I was in London over the weekend for a different kind of wedding celebration. A small group of my best girlfriends and I traveled across the pond for a quick bachelorette get-together in our bride-to-be’s favorite city. We’d planned the party around her birthday, not the royal wedding. In fact, none of us were feeling the “Markle sparkle” at all. We rolled our eyes at the women wearing fascinators to board our overnight flight. We laughed at the shrines to Meghan Markle and Prince Harry that decorated window storefronts around the city. We weren’t there to worship at the feet of British royals or the profitable wedding industry, but I did realize later in the evening, after our arrival, that we were, in some small and accidental way, paying homage to one member of the royal couple and his admirable transformation from club rat to loyal husband.

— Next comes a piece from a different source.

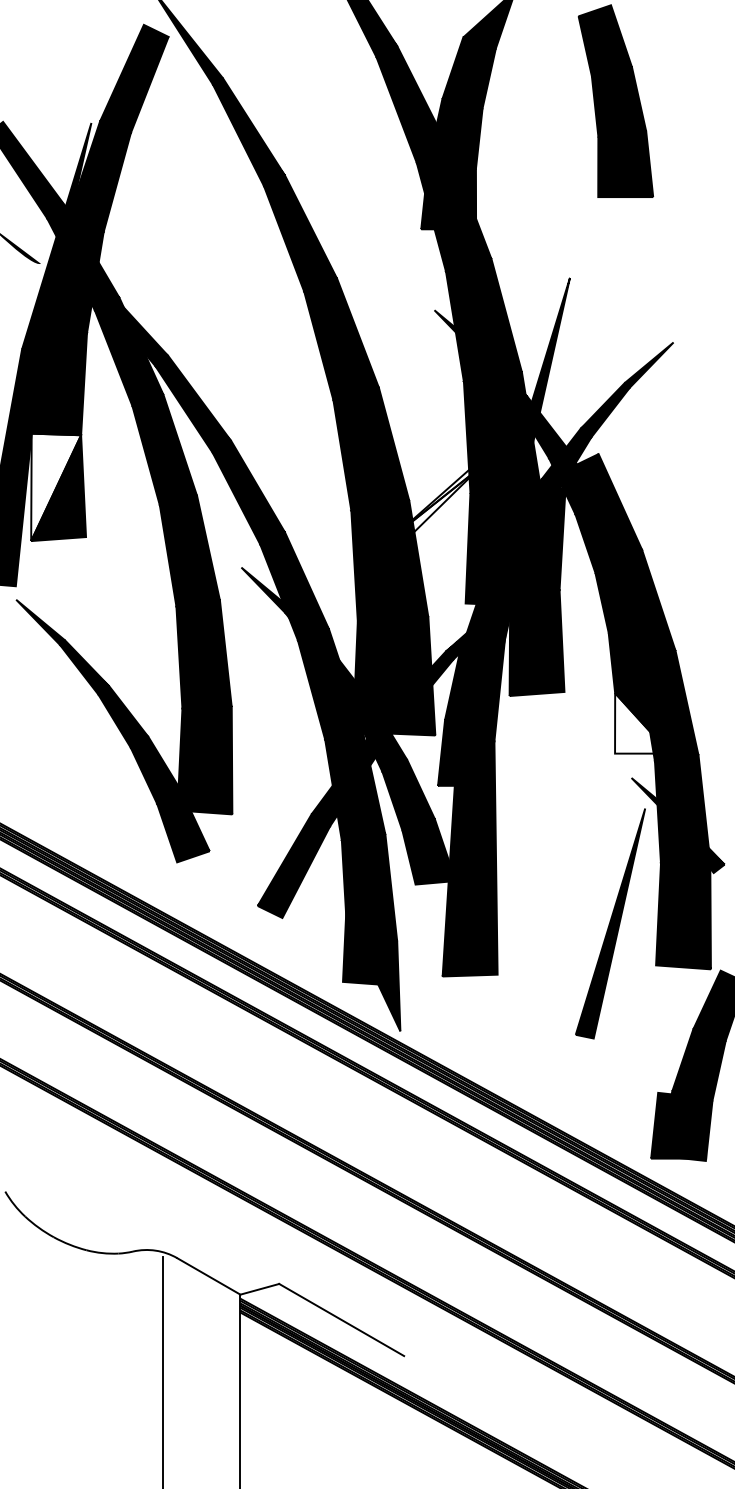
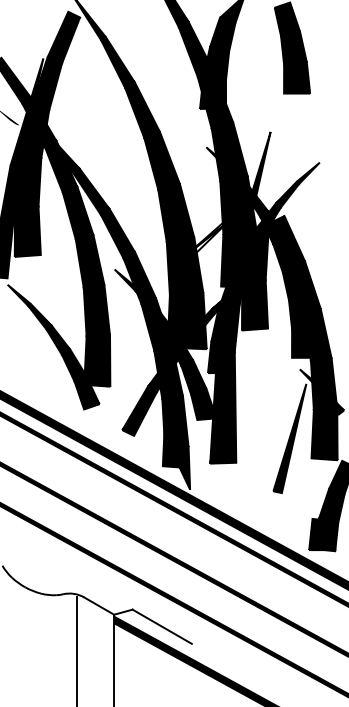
fill: (55, 485) -> (26, 230), added
fill: (643, 723) -> (305, 343), added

After settling in at the Sofitel London St. James and having dinner at Spring inside Somerset House, my friends and I went to my favorite place for debauchery and dancing in London. Mahiki is a tiki-themed nightclub that opened in Mayfair in 2006 and attracted celebrity clientele like Rihanna and Lady Gaga. A 20-something Harry was one of Mahiki’s most loyal patrons. When he wasn’t at Boujis in Kensington, he was constantly photographed coming in and out of Mahiki’s bamboo doors, sometimes with former girlfriend Chelsy Davy, other times with brother William and friends (and, yes, with many mystery ladies, too). When I studied abroad in London in 2008, I also discovered the magic of Mahiki, which included a playlist mashing up the Spice Girls and Michael Jackson, a plastic treasure chest filled with Dom Pérignon and a number of fruit-flavored liquors in lieu of bottle service, a handsome crowd, friendly bartenders in Hawaiian shirts, and two dance floors on which you could lose yourself completely. Today, Mahiki has another London location in Kensington, as well as outposts in Dubai and Marbella, Spain.

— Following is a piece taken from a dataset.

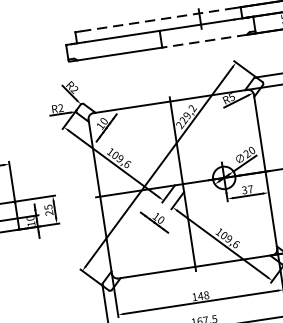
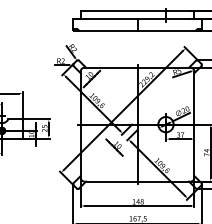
line: (157, 19) -> (137, 11), dashed -> solid
line: (204, 41) -> (166, 30), dashed -> solid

We’d read the rumors just days earlier that Harry was planning to model his wedding after-party on Mahiki’s interior, bringing in the DJ and all of its specialty cocktails, so our being there felt serendipitous. The last time I visited Mahiki, it was my 25th birthday. Coming back on the eve of the royal wedding as a 31-year-old, I felt some guilt for continuing to indulge in Windex-blue shots and jumping up and down like a sorority girl to Whitney Houston’s “I Wanna Dance With Somebody.” Harry was growing up, but was I? In that moment, though, it didn’t matter, and I partied on in the spirit of pre–Markle sparkle Harry. We cut ourselves off around 2:30 a.m. and realized that, thanks to Mahiki, our bachelorette weekend had turned into a symbolic bachelor party for the reformed young prince.

The naughty redhead Harry we all once knew fizzled off into oblivion on Saturday afternoon with the utterance of six words caught on camera: “You look amazing. I’m so lucky.” A million hearts melted and many were crushed knowing that one of the world’s most eligible bachelors wasn’t just off the market, but madly in love with his wife-to-be, too. I have never been a royalist, nor do I get particularly psyched over weddings in general, having been to more than 12 in the past two and a half years, but the nuptials in Windsor were undeniably moving. My friends and I ended up watching on our iPhones while recovering from our Mahiki haze over brunch on the rooftop at the Ned. We witnessed Harry’s rebellious streak morph into a sweetly defiant moment for the royal family, not only because he married a divorced, biracial American actress, but because of the profound words spoken in the chapel by a black preacher from Chicago, the local gospel choir singing “Stand by Me,” and a general feeling of inclusion and unpretentiousness that the British monarchy doesn’t often display.

But we should remember that Harry has always done things his own way. While I am admittedly still smitten by his grand show of adoration to the new Duchess of Sussex on Saturday, part of me was pining for the old days of seeing his hard-partying baby face in tabloid photographs outside of some of London’s biggest nightclubs. He will probably still enjoy a few cocktails from time to time, and he will probably keep dancing to songs by, say, his ex Ellie Goulding like a mad man—the royal reception apparently included a dance-off; a beer pong tournament (Serena Williams won); and a tequila bar manned by Mr. Casamigos himself, George Clooney. For me, my homecoming to Mahiki was a reminder that entering adulthood and getting married doesn’t mean you have to lose that wild streak. You can be a grown-up and still enjoy drinking a fructose-filled concoction out of a tiki glass and, as the royal wedding proved many times over, you can still be a onetime wild-child prince who falls in love on his own terms.